Students and academics across the country are feeling undervalued due to the Trump administration’s proposal to stop classifying multiple graduate and doctoral programs as “professional degrees.”
Programs no longer on the professional degree list include nursing, social work, architecture, education and physical therapy. Some have said the list is largely made up of many female dominant professions, making them think there is another agenda behind the new categorization.
“That may be a goal of this administration … to make it more difficult for women to pursue careers and to be out in the work force,” said Neil Vincent, a professor and the chair of social work at DePaul.
President Trump signed the “One Big Beautiful Bill Act” into law last year. Under this act, the U.S. Department of Education has reclassified which programs at the graduate level are considered professional degrees. Students in professional degree programs can borrow up to $200,000 in federal loans over the course of four years. Those pursuing a degree in graduate or doctoral programs not considered professional can borrow $100,000 in federal loans, also for four years.
The Department of Education says their professional degree definition is not based on the programs themselves but that it is a way for the department to classify which programs qualify for $200,000 loan limits.
The department said this limit on student federal loans will cause students pursuing a graduate education to take out less loan debt.
Laura Silveira, a DePaul senior majoring in public policy, disagrees that the limit will mean less student loan debt.
“They’ll just go to loans with higher interest rates,” Silveira said. “At the end of the day, it will definitely benefit the banking system. I think less people end up seeking those degrees, ultimately.”
Tess MacGregor, a junior at Marquette University pursuing a degree in nursing, says her goal is to go back to school and become a nurse practitioner — which requires an advanced degree.
“It’ll make me consider different avenues or different hospital systems that I might work for, depending on what they provide,” MacGregor said, referring to tuition coverage or reimbursement agreements. “The federal loan being reduced could definitely either extend my time before I go back to school or deter it completely.”
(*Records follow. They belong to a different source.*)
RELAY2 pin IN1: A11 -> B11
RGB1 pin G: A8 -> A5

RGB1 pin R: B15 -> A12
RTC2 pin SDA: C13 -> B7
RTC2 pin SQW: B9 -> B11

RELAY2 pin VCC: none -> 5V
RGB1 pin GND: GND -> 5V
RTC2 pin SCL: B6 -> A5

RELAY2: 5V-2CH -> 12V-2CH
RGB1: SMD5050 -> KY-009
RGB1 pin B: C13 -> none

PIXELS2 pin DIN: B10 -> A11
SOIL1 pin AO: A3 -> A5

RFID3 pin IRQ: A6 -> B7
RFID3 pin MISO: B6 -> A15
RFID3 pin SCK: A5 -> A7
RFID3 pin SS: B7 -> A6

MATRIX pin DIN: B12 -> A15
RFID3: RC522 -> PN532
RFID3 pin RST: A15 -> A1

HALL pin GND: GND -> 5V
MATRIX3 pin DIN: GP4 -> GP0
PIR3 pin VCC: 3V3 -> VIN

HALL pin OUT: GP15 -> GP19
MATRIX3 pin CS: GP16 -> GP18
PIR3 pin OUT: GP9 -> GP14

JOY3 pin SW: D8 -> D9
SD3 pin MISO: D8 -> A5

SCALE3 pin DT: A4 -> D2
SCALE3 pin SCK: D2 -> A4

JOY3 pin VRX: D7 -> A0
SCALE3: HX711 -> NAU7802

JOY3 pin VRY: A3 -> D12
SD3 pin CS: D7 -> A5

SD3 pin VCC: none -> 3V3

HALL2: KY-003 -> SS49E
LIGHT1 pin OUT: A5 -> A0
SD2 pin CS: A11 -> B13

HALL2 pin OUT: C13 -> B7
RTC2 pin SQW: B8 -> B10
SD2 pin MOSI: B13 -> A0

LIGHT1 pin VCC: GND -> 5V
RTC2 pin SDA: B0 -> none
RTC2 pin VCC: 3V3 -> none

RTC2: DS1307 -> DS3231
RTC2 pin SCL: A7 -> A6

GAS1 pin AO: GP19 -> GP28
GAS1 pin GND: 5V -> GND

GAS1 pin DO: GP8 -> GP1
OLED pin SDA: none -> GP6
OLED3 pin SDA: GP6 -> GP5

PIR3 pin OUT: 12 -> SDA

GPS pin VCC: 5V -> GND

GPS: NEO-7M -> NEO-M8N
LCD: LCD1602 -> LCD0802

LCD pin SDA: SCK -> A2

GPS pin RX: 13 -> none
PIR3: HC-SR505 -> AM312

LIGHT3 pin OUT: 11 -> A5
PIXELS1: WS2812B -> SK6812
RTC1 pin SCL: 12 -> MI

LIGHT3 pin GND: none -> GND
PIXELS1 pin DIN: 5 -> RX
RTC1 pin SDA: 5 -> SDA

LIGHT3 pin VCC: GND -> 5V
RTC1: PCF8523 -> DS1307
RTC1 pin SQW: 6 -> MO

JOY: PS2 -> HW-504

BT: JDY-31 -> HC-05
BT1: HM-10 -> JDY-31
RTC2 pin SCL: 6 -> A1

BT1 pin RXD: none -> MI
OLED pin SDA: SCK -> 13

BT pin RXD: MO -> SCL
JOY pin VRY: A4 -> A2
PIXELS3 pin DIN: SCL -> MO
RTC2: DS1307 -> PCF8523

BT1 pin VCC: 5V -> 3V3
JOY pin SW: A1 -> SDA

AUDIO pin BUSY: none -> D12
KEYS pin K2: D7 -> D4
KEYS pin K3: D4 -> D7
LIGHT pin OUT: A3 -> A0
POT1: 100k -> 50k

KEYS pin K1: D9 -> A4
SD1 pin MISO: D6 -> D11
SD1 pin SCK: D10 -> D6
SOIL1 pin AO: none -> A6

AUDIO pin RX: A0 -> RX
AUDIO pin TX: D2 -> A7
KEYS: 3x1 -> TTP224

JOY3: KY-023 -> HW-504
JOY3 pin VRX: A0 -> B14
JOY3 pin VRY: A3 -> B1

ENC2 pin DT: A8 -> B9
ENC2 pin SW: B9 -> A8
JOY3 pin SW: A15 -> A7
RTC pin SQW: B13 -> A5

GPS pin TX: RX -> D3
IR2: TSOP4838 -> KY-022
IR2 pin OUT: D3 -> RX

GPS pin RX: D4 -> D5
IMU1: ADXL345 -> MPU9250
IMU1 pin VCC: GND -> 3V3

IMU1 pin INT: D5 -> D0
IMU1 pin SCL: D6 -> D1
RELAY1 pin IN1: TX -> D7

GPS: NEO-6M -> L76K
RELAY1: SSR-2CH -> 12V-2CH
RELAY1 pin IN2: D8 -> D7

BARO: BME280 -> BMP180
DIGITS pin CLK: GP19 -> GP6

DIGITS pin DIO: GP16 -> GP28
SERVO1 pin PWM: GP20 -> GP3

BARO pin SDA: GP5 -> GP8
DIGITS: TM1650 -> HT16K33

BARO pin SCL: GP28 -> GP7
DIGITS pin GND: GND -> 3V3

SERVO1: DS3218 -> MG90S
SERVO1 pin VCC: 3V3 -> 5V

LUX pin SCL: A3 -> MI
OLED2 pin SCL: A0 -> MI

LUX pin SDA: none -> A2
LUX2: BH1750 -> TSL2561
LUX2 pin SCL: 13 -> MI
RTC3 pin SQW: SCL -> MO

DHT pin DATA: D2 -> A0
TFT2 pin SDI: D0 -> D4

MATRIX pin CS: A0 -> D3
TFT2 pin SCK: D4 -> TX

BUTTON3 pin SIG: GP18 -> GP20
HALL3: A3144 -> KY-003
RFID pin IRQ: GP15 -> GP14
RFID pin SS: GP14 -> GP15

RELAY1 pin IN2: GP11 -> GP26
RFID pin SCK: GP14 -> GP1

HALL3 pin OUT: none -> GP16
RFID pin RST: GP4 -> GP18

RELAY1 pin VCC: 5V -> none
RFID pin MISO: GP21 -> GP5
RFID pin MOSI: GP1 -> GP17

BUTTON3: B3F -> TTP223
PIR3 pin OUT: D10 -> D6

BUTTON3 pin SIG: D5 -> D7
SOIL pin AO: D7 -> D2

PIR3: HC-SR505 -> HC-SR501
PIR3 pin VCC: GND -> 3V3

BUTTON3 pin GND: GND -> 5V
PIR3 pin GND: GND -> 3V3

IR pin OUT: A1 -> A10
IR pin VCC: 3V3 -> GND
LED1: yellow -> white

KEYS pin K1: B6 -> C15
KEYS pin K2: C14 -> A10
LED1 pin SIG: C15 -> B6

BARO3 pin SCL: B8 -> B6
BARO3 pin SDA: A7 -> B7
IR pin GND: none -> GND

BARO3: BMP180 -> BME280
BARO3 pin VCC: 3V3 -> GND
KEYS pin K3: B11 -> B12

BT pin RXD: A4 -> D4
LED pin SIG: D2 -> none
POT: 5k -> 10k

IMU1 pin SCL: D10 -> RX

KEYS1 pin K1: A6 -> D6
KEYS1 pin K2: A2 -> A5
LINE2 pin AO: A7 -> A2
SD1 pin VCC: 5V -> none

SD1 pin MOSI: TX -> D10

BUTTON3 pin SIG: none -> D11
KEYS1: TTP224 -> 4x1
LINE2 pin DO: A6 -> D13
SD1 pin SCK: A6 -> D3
The “One Big Beautiful Bill Act” is also eliminating the Grad PLUS program that allowed students to borrow loans up to the cost of their programs’ tuition.
The Department of Education says that placing a cap on loans will push graduate nursing programs to reduce their program costs.
But Vincent, the DePaul social work chair, said the loan caps only reduce funding accessibility to students and “will not at all reduce the cost of tuition at any institution.”
Beyond impacting female-dominated fields, Vincent said that excluding social work from the list of professional degrees could reduce the number of mental health professionals.
“Social work provides about 60% to 70% of the mental health services in this country,” Vincent said. “By restricting this funding, you are going to very much reduce the potential for mental health professionals that are truly needed right now.”
Daniel Mead, a Double Demon and former DePaul professor, is an associate professor in the college of nursing at Rosalind Franklin University of Medicine and Science in Chicago.
Mead said despite nursing being the largest division in health care, the reclassification is “dismissive of the reality of nursing education and the healthcare workforce.”
Alexandra Michel, an assistant professor at Rosalind Franklin and a licensed certified nurse-midwife, agreed that the loan cap will not mean a program’s price will change.
“Remember that universities are businesses,” Michel said. “Are you telling loan companies that they should lower the rate on their mortgages so that home buyers have less debt there?”
A university partnership allows DePaul students pursuing health science degrees to apply for early admission to Rosalind Franklin.
The Department of Education is expected to submit a Notice of Proposed Rulemaking — an explanation of the agency’s intent — to the Federal Register early this year. This allows the public an opportunity to comment on the proposal.
The department will review comments and consider changes before a final rule is published in the Federal Register.